Gabor S. Boritt, The Gettysburg Gospel: The Lincoln Speech that Nobody Knows (New York: Simon & Schuster, 2006), 5-6.
Gettysburg is – was – a modern, progressive, small town, though with nearly 2,400 souls as the war started the census counted it as a city. The houses were brick, mostly, spacious fenced yards behind each, with a vegetable garden, perhaps chickens, a cow, a shed, and the privy. The town took pride in its College, the Lutheran Seminary, and all the benefits educational institutions bestowed. It had three weekly newspapers: one Democratic, the Compiler, and two Republican, the Adams Sentinel and the Star & Banner. They were all highly partisan, but then so were most newspapers throughout the United States. During elections the area tended to divide evenly between the two parties.
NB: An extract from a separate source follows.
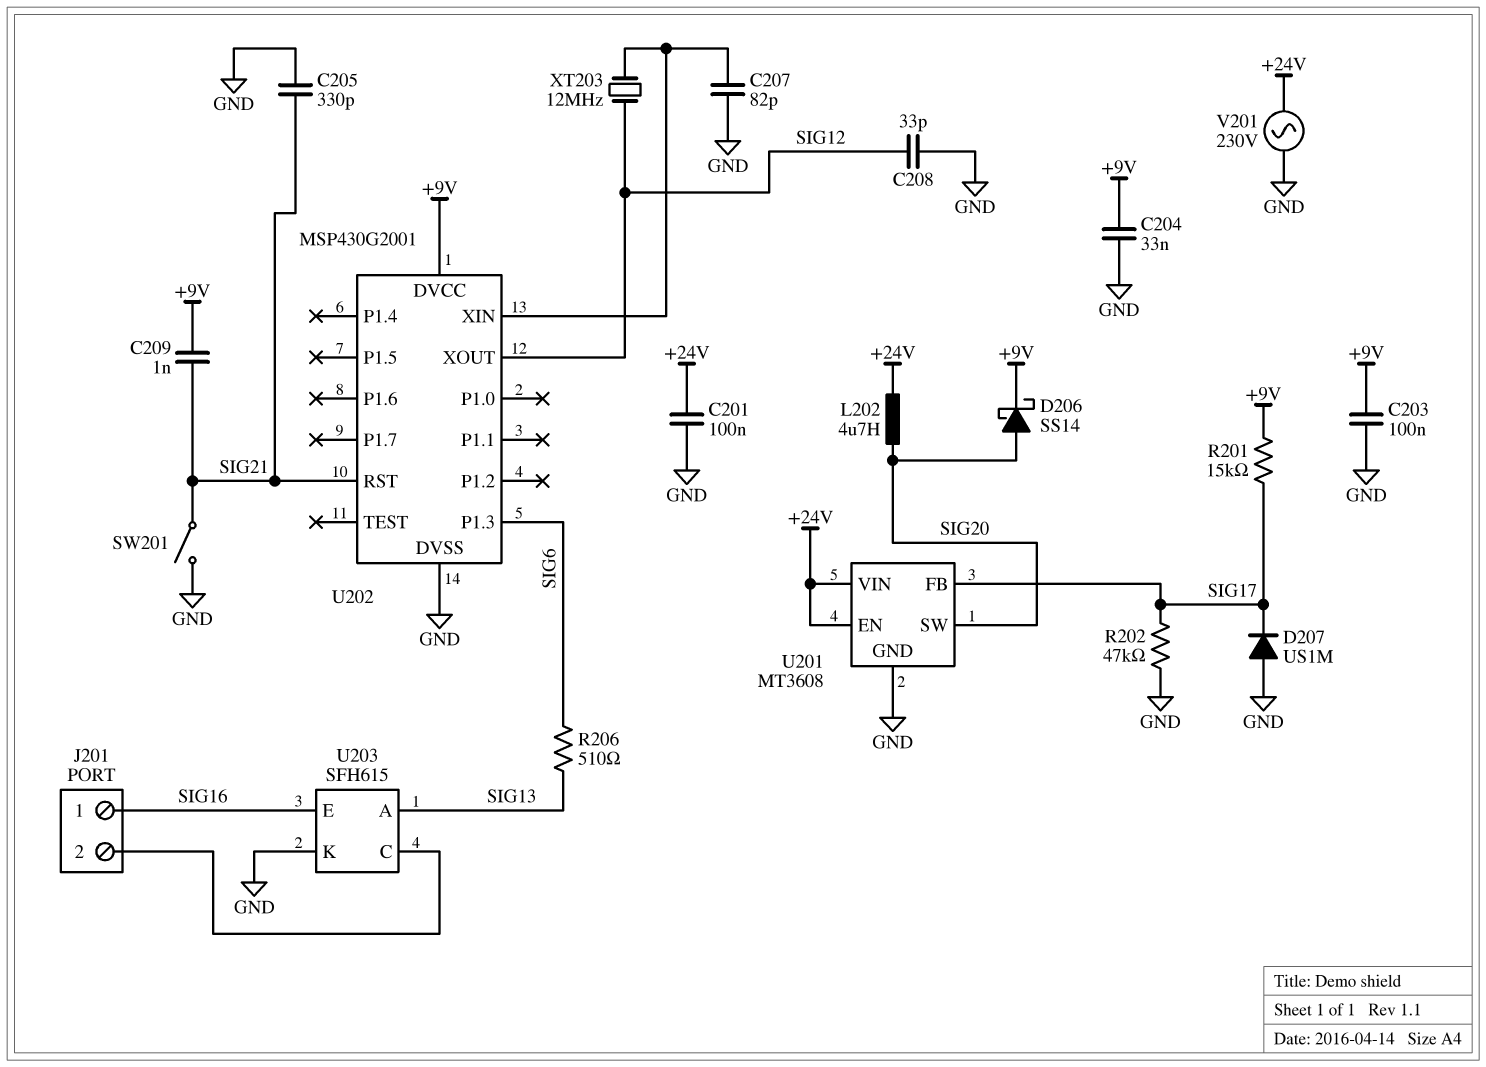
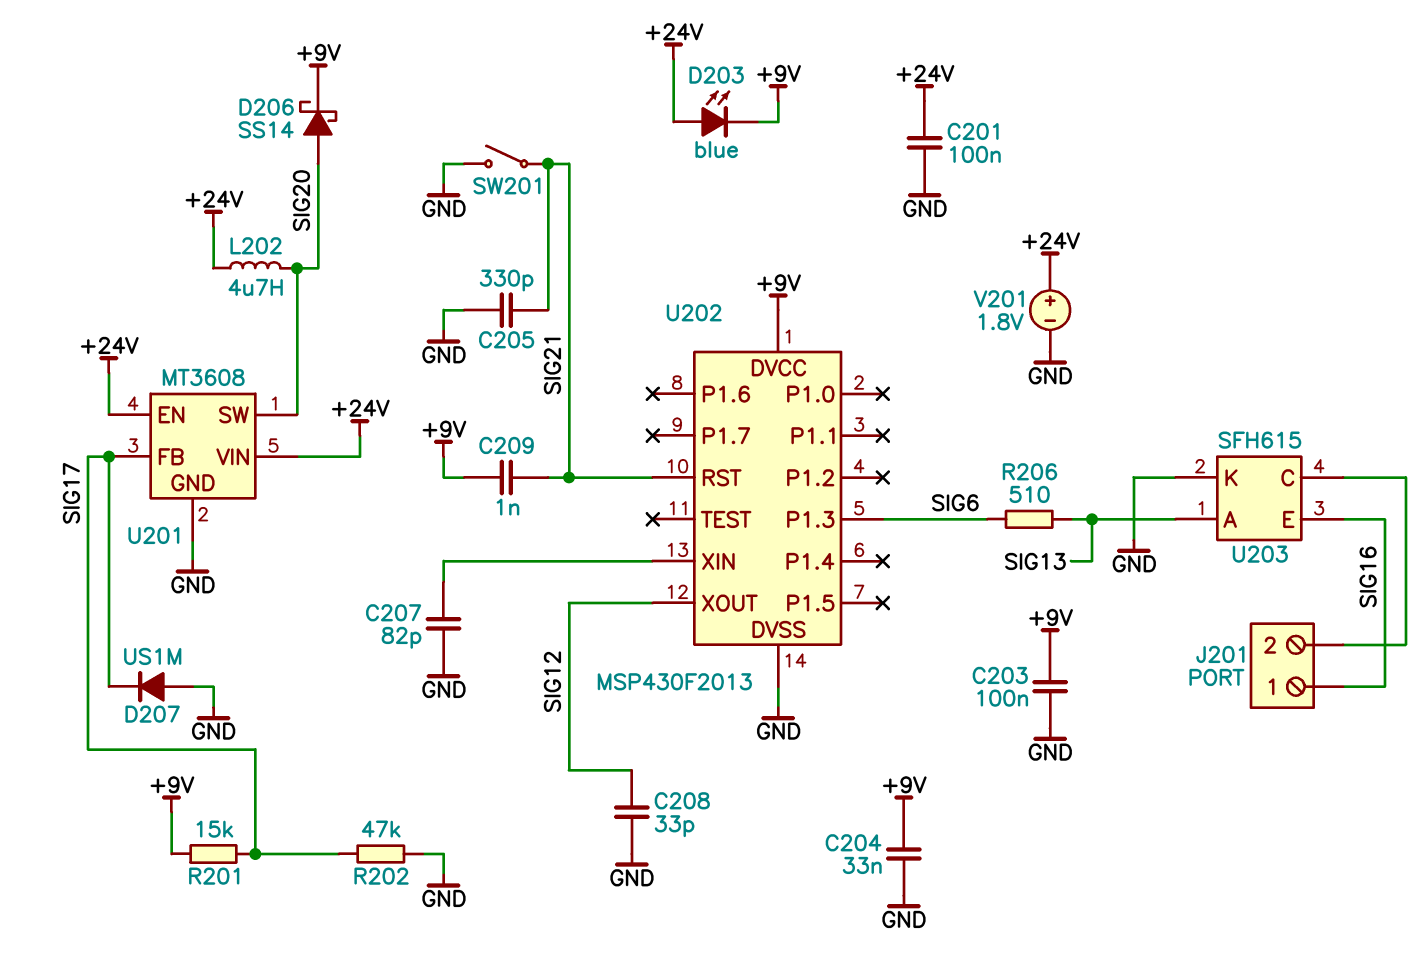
D203: none -> LED blue (A +24V, K +9V)
U202: MSP430G2001 -> MSP430F2013
V201: AC 230V (+24V, GND) -> 1.8V (plus +24V, minus GND)
XT203: 12MHz (SIG12, U202/XIN) -> none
Politics provided one of the most important and at times all-absorbing cultural activities, religion provided the other. Gettysburg had eight churches with nine congregations, with Lutherans and Presbyterians predominating. It had a new rural burial ground on Cemetery Hill. The schools were public: Pennsylvania required public education and, as one would expect in a college town Gettysburg had good schools, including two private ones for girls, and many private instructors. The town had gaslight and some paved sidewalks, but its streets were alternatively dusty or muddy. The seat of government for Adams County, it had a beautiful new courthouse, built in 1859, close to the central square, “the Diamond,” as the locals called it. It had new warehouses around a railroad station, also newly built in 1859, right after that modern mode of transportation had arrived in town.